2. Unified processes – The important theme of DevOps is that the entire development-to-operations lifecycle must be viewed as one end-to-end process. Individual methodologies can be followed for individual segments of that processes (such as Agile on one end and Visible Ops on the other), so long as those processes can be plugged together to form a unified process (and, in turn, be managed from that unified point-of-view). Much like the question of measurement and incentives, each organization will have slightly different requirements for achieving that unified process. Here is an excellent post by Six Sigma Blackbelt Ray Riescher on his experience bridging Scrum and ITIL.

3. Unified tooling –  This is the area in which most of the DevOps discussion has been focused. This isn’t surprising since it seems to be the natural reflex of technologists, for better or for worse, to jump straight into tooling discussions when looking to solve a problem. If you follow the communities of tools like Puppet, Chef, or ControlTier then you are probably already aware of the significant focus on bridging development and operations tooling. “Infrastructure as code”, “model driven automation”, and “continuous deployment” are all concepts that would fall under the DevOps banner. Alex Honor wrote a good post about some of the design patterns that toolsmiths working on DevOps tools need to worry about.

Jake Sorofman does a great job with the following overview of what types of tooling is required to make DevOps a reality:

A version-controlled software library—which ensures all system artifacts are well defined, consistently shared, and up to date across the release lifecycle. Development and QA organizations draw from the same platform version, and production groups deploy the exact same version that has been certified by QA.

Deeply modeled systems—where a versioned system manifest describes all of the components, policies and dependencies related to a software system, making it simple to reproduce a system on demand or to introduce change without conflicts.

Automation of manual tasks—taking the manual effort out of processes like dependency discovery and resolution, system construction, provisioning, update and rollback.

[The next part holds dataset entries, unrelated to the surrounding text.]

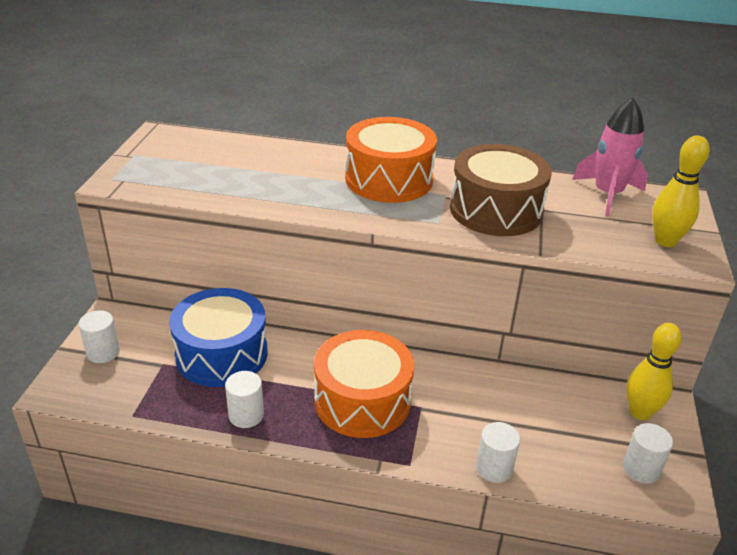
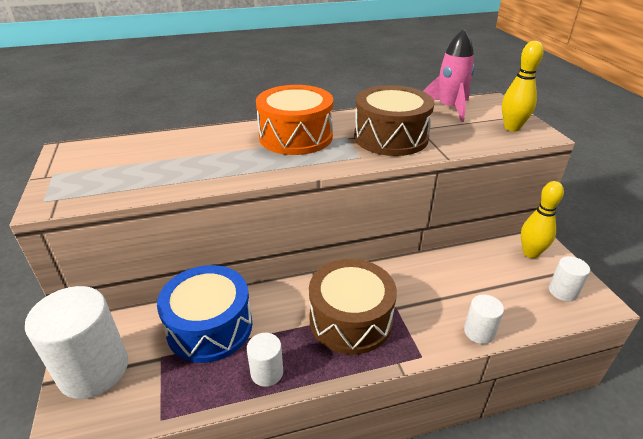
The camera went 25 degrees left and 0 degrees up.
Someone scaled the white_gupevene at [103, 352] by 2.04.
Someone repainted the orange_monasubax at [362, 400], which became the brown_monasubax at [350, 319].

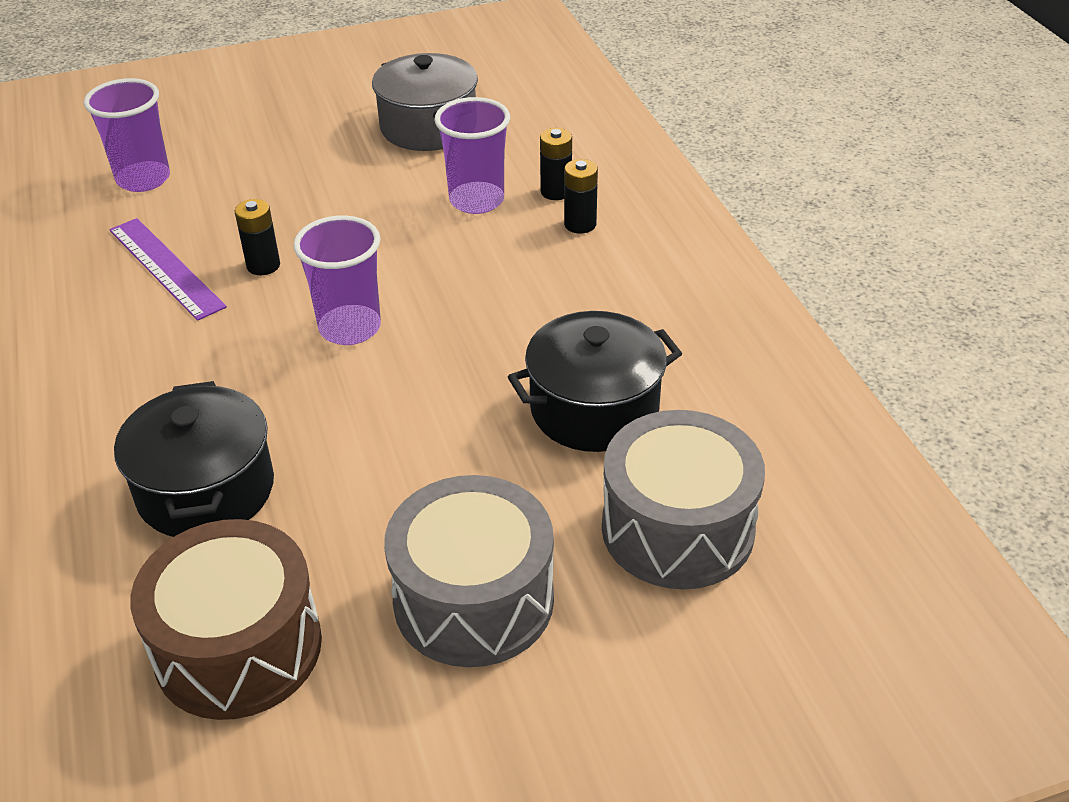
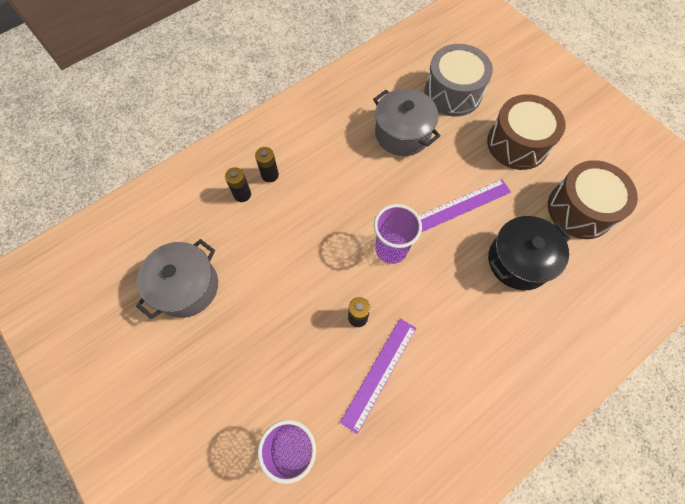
The camera went 110 degrees left and 25 degrees up.
Someone took away the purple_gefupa at [476, 200].
Someone repainted the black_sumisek at [594, 409], which became the grey_sumisek at [402, 133].
Someone repainted the grey_monasubax at [473, 600], which became the brown_monasubax at [517, 144].
Someone put down the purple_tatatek at [462, 205].

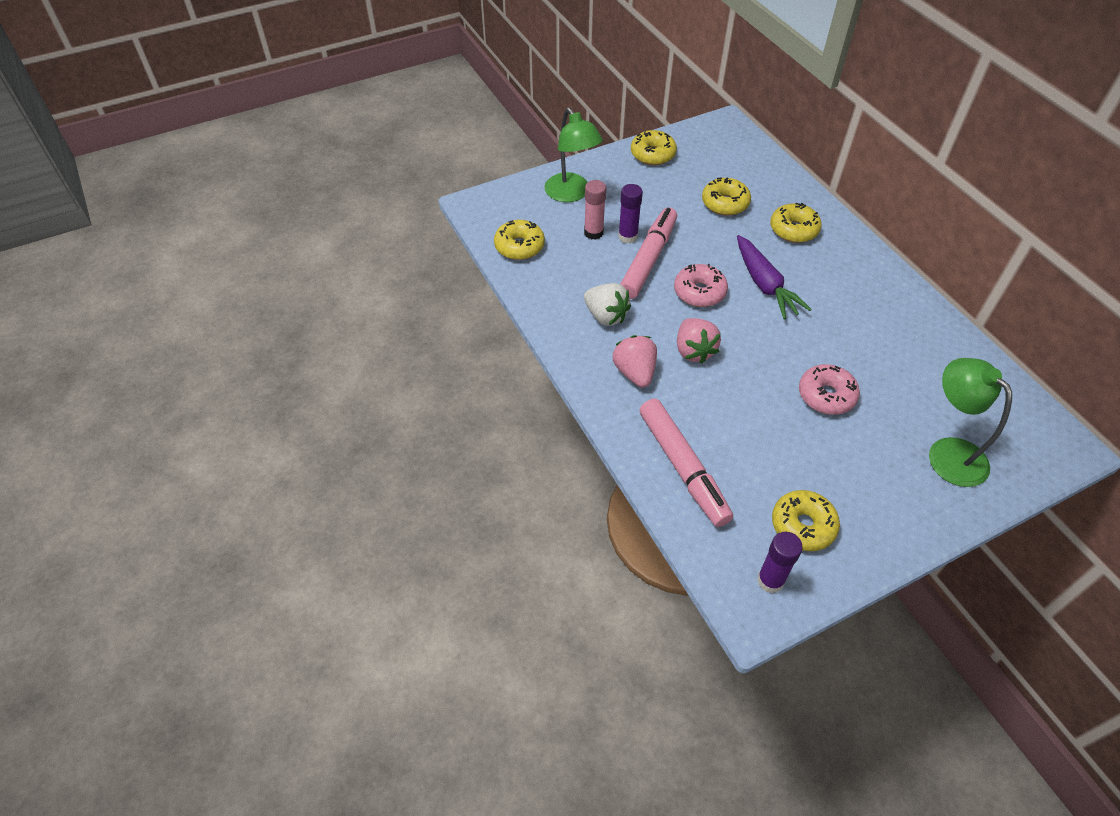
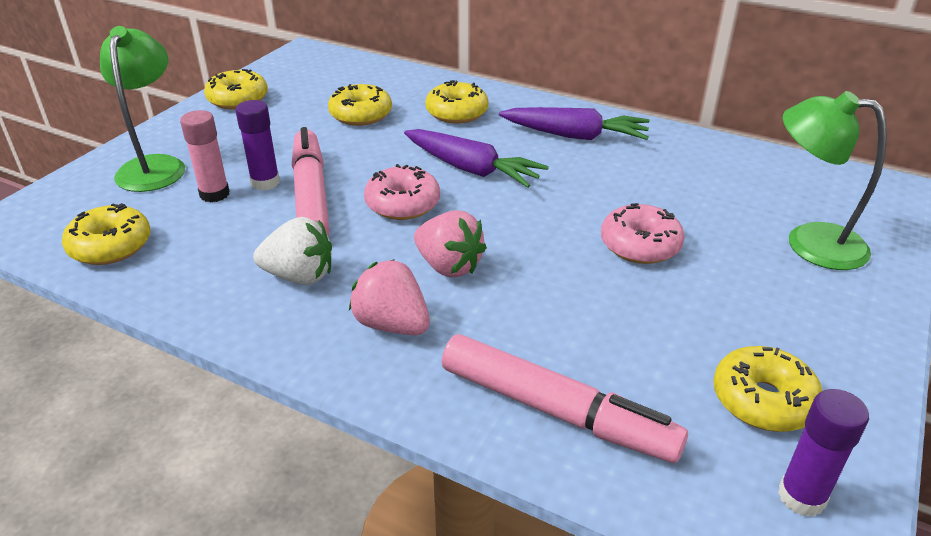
The camera went 35 degrees left and 15 degrees down.
Someone rotated the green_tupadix at [571, 194] by 120 degrees counterclockwise.
Someone put down the purple_dipubesi at [574, 136].

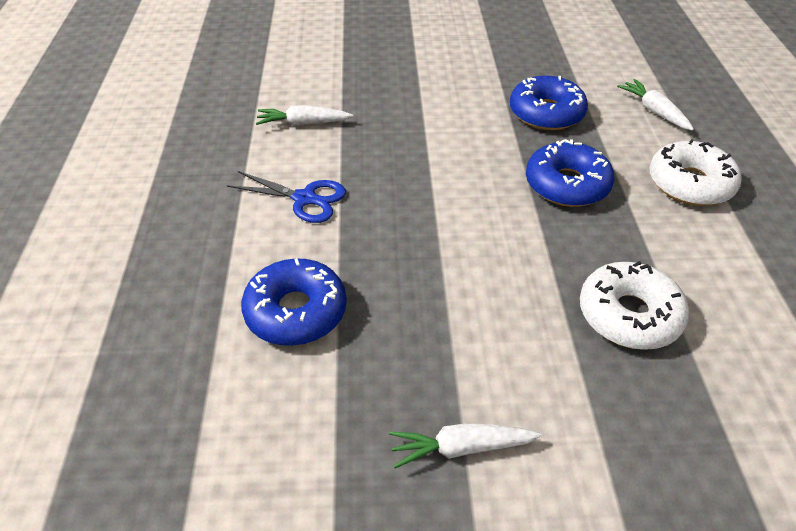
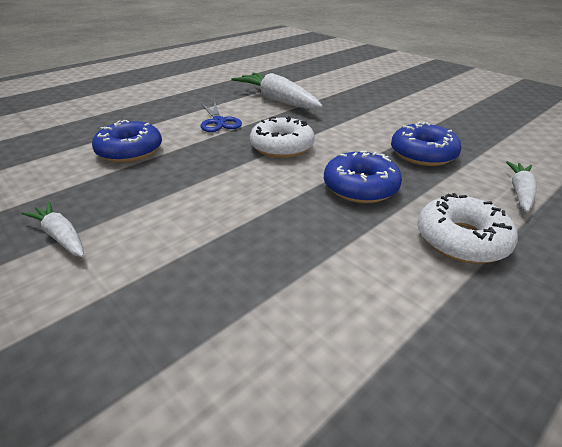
The camera went 50 degrees right and 10 degrees down.
Someone scaled the white_dipubesi at [303, 123] by 1.86.
Someone carried the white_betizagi from [629, 315] to [282, 147].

Automation—not hoards of people—becomes the basis for command and control of high-velocity, conflict-free and massive-scale system administration.

It’s essential that all individual tools be considered part of a larger toolchain that spans the entire Development to Operations lifecycle (even if tight technical integration isn’t a option). Tool choice and implementation decisions (on both the toolchain and individual tool levels) need to be made in the context of their impact on that end-to-end lifecycle.  If you are wondering how that is done, take a look at this example of an open source fully automated provisioning toolchain that can be plugged into a larger Development to Operations toolchain.

 

What DevOps is not!

At the recent OpsCamp Austin, Adam Jacob from OpsCode/Chef railed against the idea that some system administrators were now seeking to change their job title to “DevOps”. I have to admit that, at the time, I was a bit skeptical that this was actually happening. However, I have since witnessed people on multiple occasions expressing this desire to rewrite job titles or establish DevOps as some sort of new role to be filled.

For example, Stephen Nelson-Smith wrote an excellent post about DevOps. While I agree with almost everything he said, I have to strongly disagree with the idea that DevOps should be a unique position or job title.

Turning “DevOps” into a new job title or special role sets a dangerous precedent. This makes DevOps someone else’s problem. You’re a DBA? Don’t worry about DevOps, that’s the DevOps team’s problem. You’re a security expert? Don’t worry about DevOps, that’s the DevOps team’s problem.

Think of it this way. You wouldn’t say “I need to hire an Agile” or “I need to hire a Scrum” or “I need to hire an ITIL” would you? No, you would just say I need to hire developers, project managers, testers, or systems administrators who understand these concepts and methodologies. DevOps is no different.

 

Why the name “DevOps”?

Probably because it’s catchy. It’s also a good mental image of the concept at the widest scale — when you bring Dev and Ops together you get DevOps. There has been other terms for this idea, such as Agile Operations, Agile Infrastructure, and Dev2Ops (a term we’ve been using on this blog since 2007). There is also plenty of examples of people arriving at the idea of DevOps on their own, without calling it “DevOps”. For an excellent example of this, read this recent post by Ernest Mueller or watch John Allspaw and John Hammond’s seminal presentation “10+ Deploys Per Day: Dev and Ops Cooperation at Flickr” from Velocity 2009.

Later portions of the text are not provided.